Months After Tainted Elections, Afghan Panel Seeks Ouster of Nine

Kabul, Afghanistan – After months of controversy over the last year's tainted elections, an independent Afghan commission announced Sunday that nine members of Parliament will lose their seats and will be replaced by new members.

In December, President Hamid Karzai created a separate tribunal to sort out the allegations of fraud that dogged elections to the lower house of parliament since they were held in September. Karzai had sought to invalidate the fraudulent election of 62 MPs.

But critics alleged that many, if not most, of those 62 members were actually opponents of Karzai and that his action was an illicit attempt to remake the elections. In recent weeks, the United Nations quietly has intervened, hoping to influence the outcome of the commission's deliberations, McClatchy reported earlier this month. The UN had sought to overturn 17 contests.

In making the announcement Sunday, Fazel Ahamd Manawi, the head of Independent Elections Commission (IEC), noted the pressure on the commission, but said it played no role in its decision.

“Today we have taken a very difficult and tough decision in order to end the election dispute though there was pressure from certain circles within the government,” Manawi told reporters in press conference.

The new MPs include eight men and one woman from different provinces across Afghanistan, including the volatile southern province of Helmand.

Afghanistan's parliamentarian elections were held last September but there were reports of fraud and rigging on the polling day, which triggered street demonstrations by failed candidates and forced president Karzai to set up the tribunal to investigate.

Some believe that the IEC's decision is the result of a compromise made among representatives of the president, IEC and international community.

Ahmad Zia Rafat, who served as spokesman for the Electoral Complaint Commission (ECC), believes that Sunday's decision was a violation of Afghan election law.

“Once the results are announced, no organization has the authority to change it,” said Rafat, who is also a law lecturer at Kabul university. “It is not believed that this decision of the election commission will end the crisis, indeed we are entering another phase of crisis.”

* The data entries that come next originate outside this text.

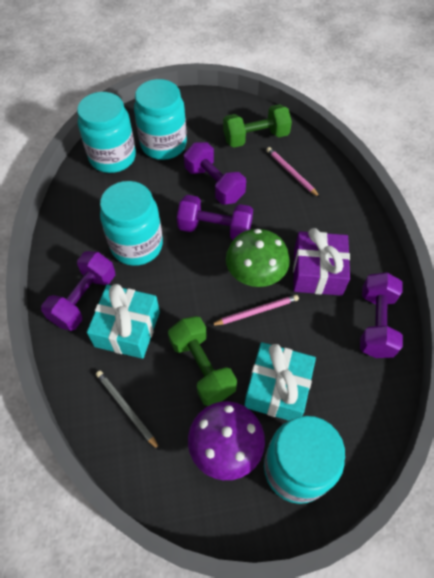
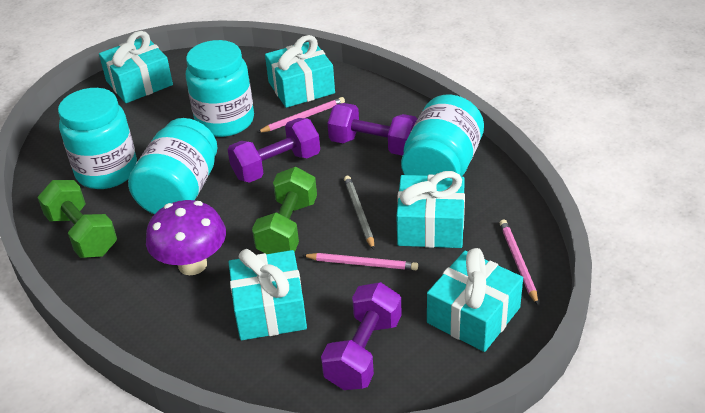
green mushroom: 1 -> 0
pink pencil: 2 -> 3
purple dumbbell: 4 -> 3
purple gift: 1 -> 0
turquoise gift: 2 -> 5

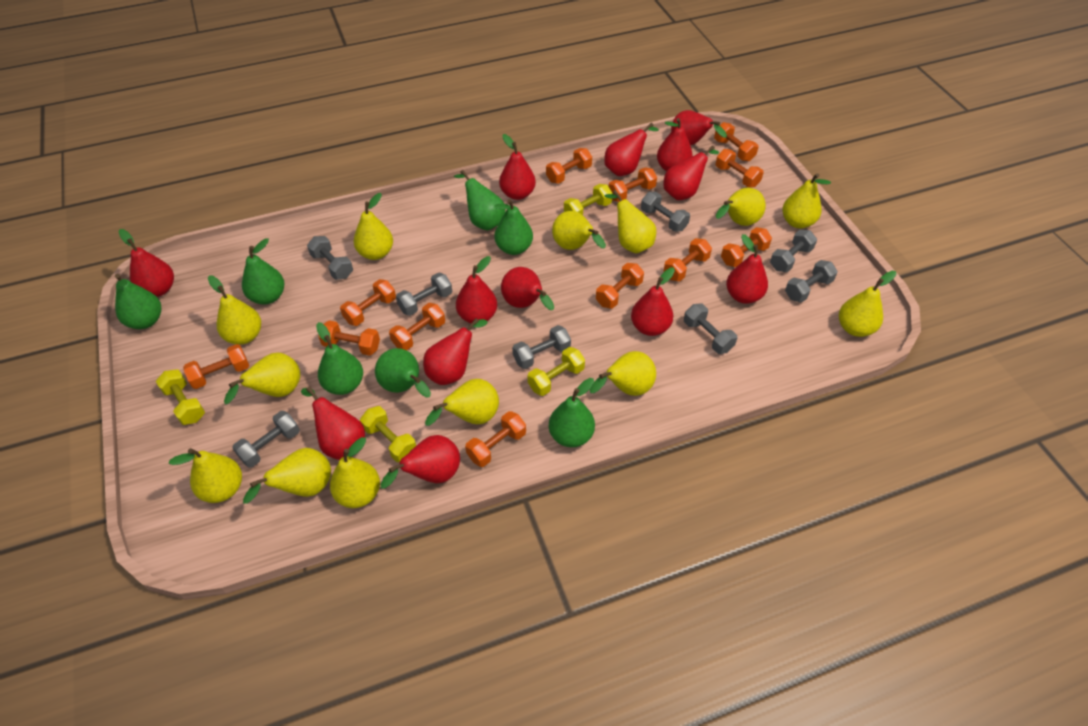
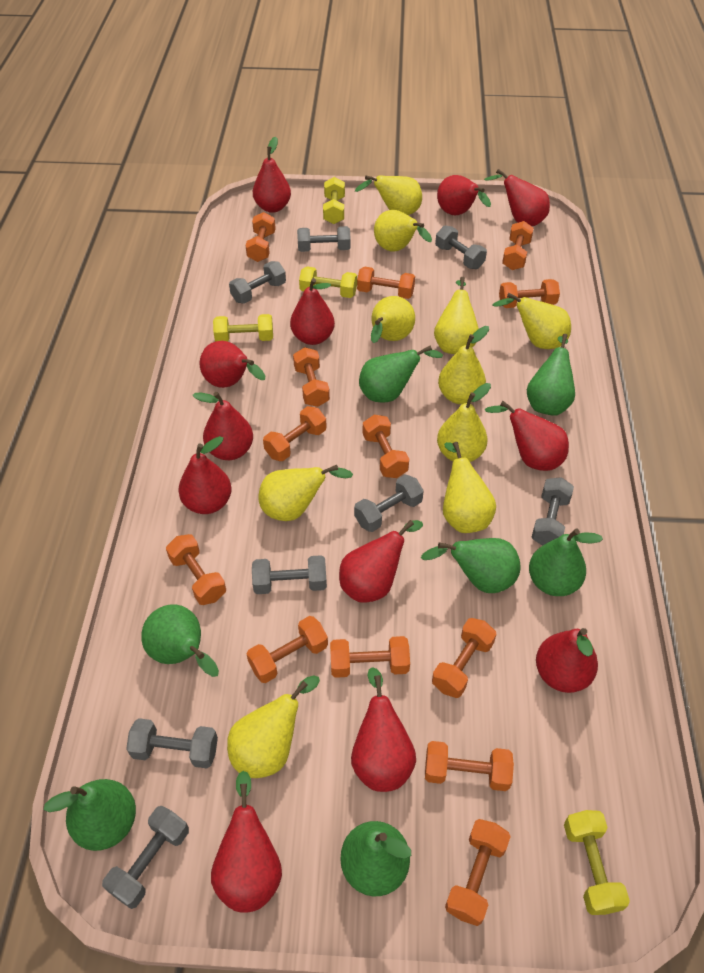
orange dumbbell: 12 -> 13
red pear: 13 -> 12
yellow pear: 13 -> 10

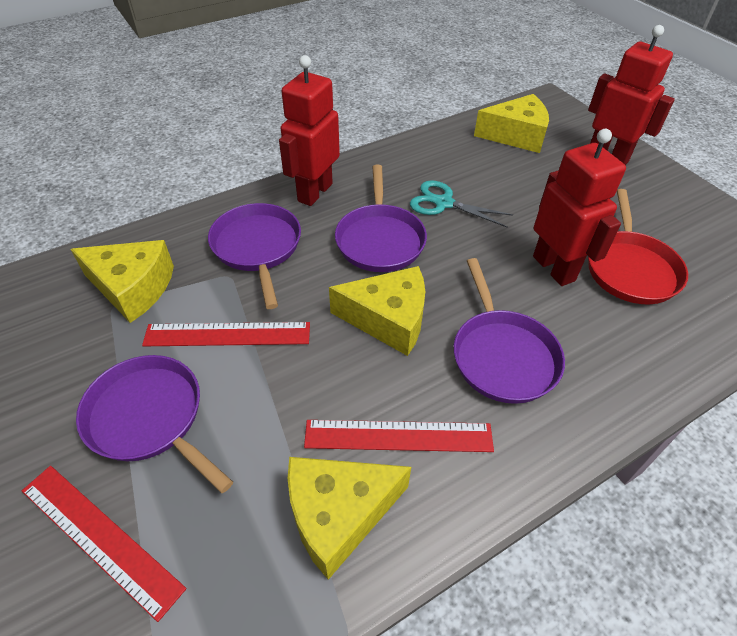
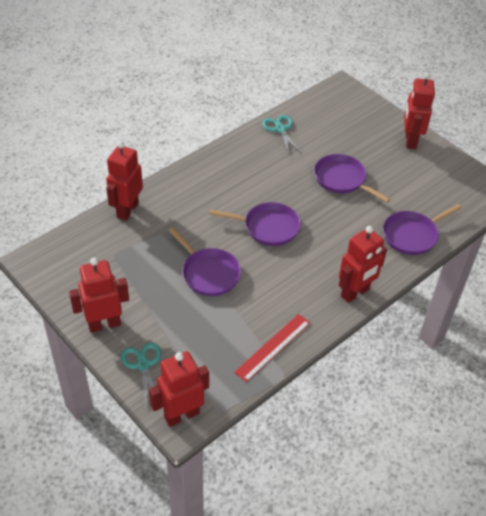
red pan: 1 -> 0
red robot: 3 -> 5
red ruler: 3 -> 1
turquoise scissors: 1 -> 2
yellow cheese: 4 -> 0

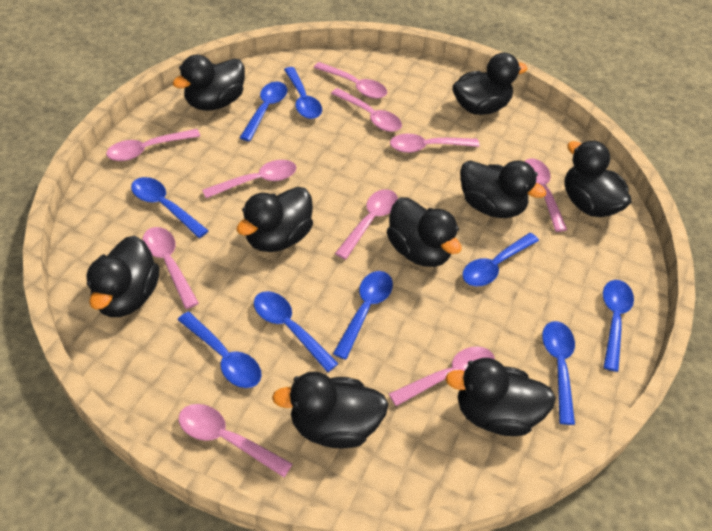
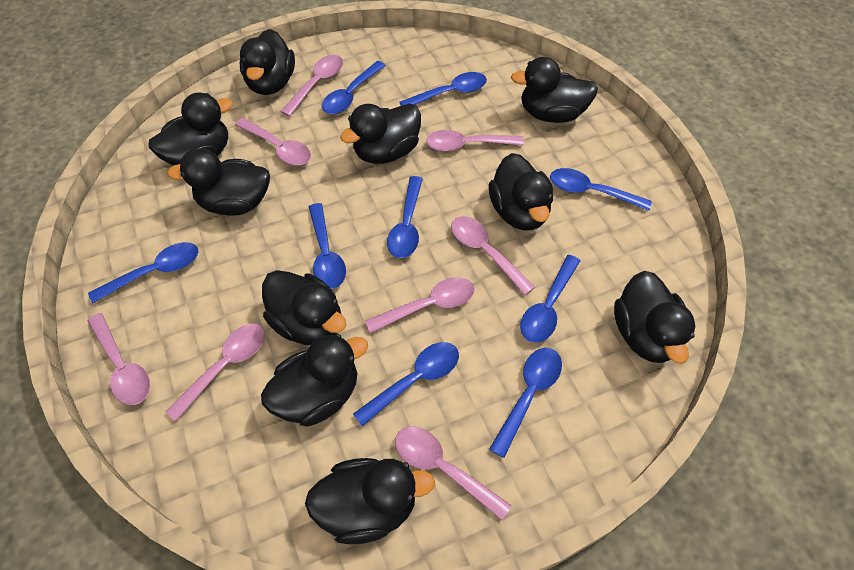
black duck: 9 -> 10
pink spoon: 10 -> 8

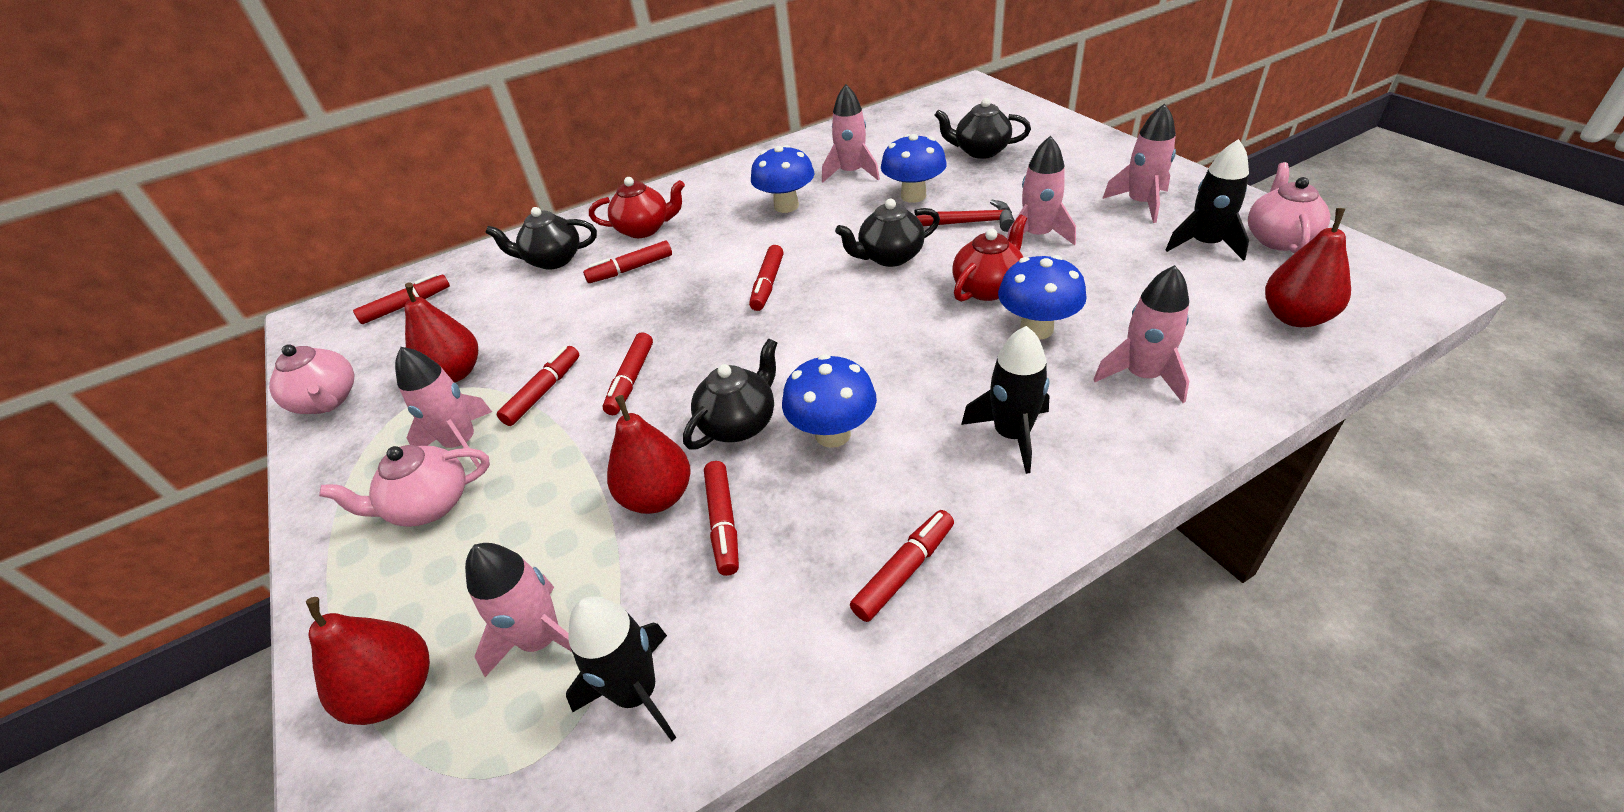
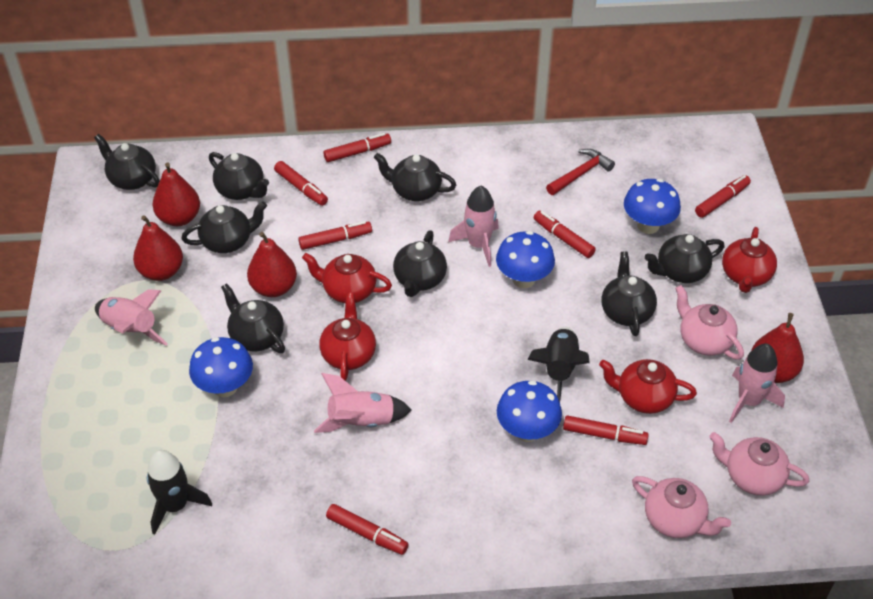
black rocket: 3 -> 2
black teapot: 4 -> 8
pink rocket: 6 -> 4
red teapot: 2 -> 4

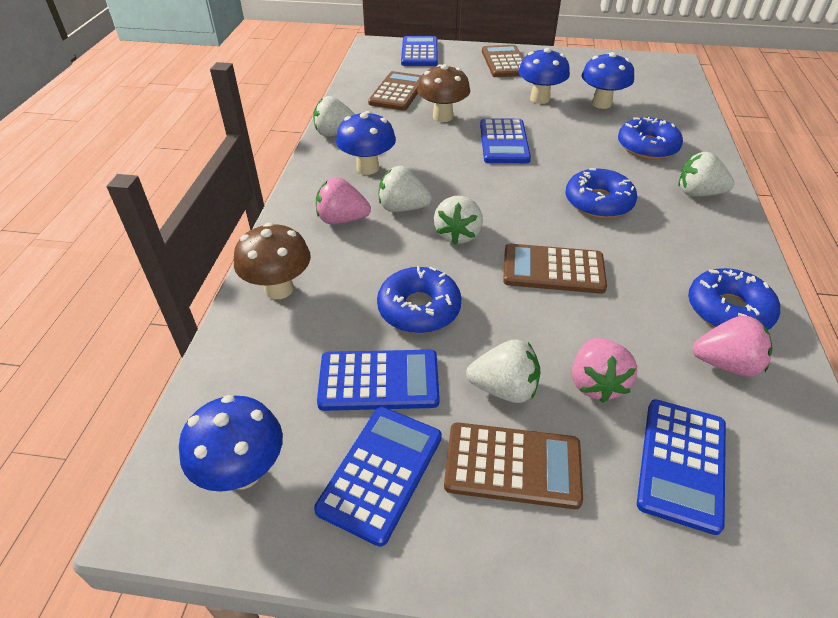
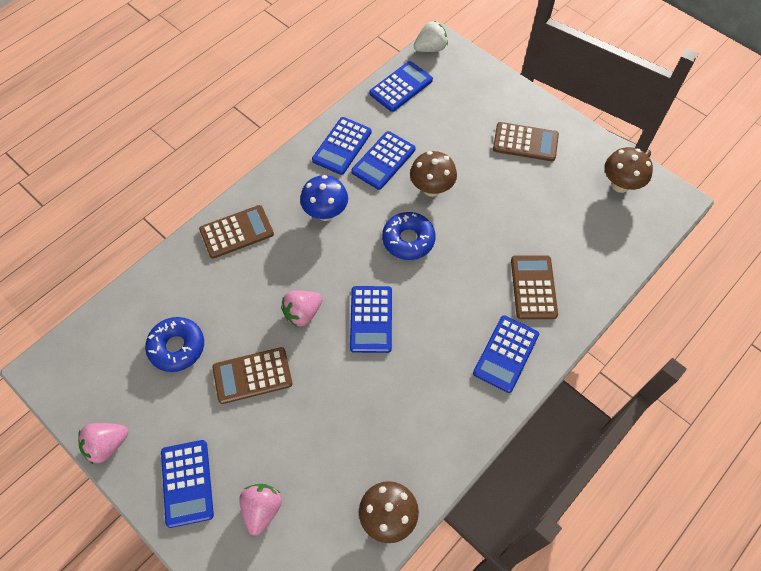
blue calculator: 5 -> 6
blue donut: 4 -> 2
blue mushroom: 4 -> 1
brown mushroom: 2 -> 3
white strawberry: 5 -> 1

It was only about two weeks ago that Karzai in a decree gave full authority to the IEC to announce the final decision and put end to the electoral dispute.

“I am happy about the announcement, but our national process has been damaged. I was winner, but the Electoral Complaints Commission (ECC) delisted me, without any evidence,” said Ashoqullah Wafa, a newly announced winner MP from the northern province of Baghlan.

In contrast, another MP, who lost his seat, called the IEC's announcement illegal.

“This is absolutely illegal decision, no one has the authority to bring changes in the result once it is announced, I don't think this announcement will be enforced,” said Shaker Kargar, who was elected from the northwestern province of Faryab.

“It is based on a political deal between IEC chairman and the palace,” said Kargar, who is on his second term. Gul Mohammad Pahlawan will replace Kargar if the decision of IEC is enforced.

“If he (Gul Mohammad Pahlawan) had votes he would have been announced as winner in the beginning, the ECC would not have removed him,” said Kargar.

Zahir Qadir, who leads an opposition coalition in the parliament, said the decision is illegal and said that the election commission was swayed by powerful interests in Afghanistan. .

“This is decision is against the constitution, we will continue our struggle, and will not allow anyone to enter the parliament,” said Qadir, who is represented the eastern province of Nangarhar.

Qadir has been protesting for two weeks in a tent set up next to the parliament building. He warned of further street protests if there is any change in the MPs list.

The United States has said it would support the decision of the IEC. In all, there were 249 races for the parliament's lower house last year.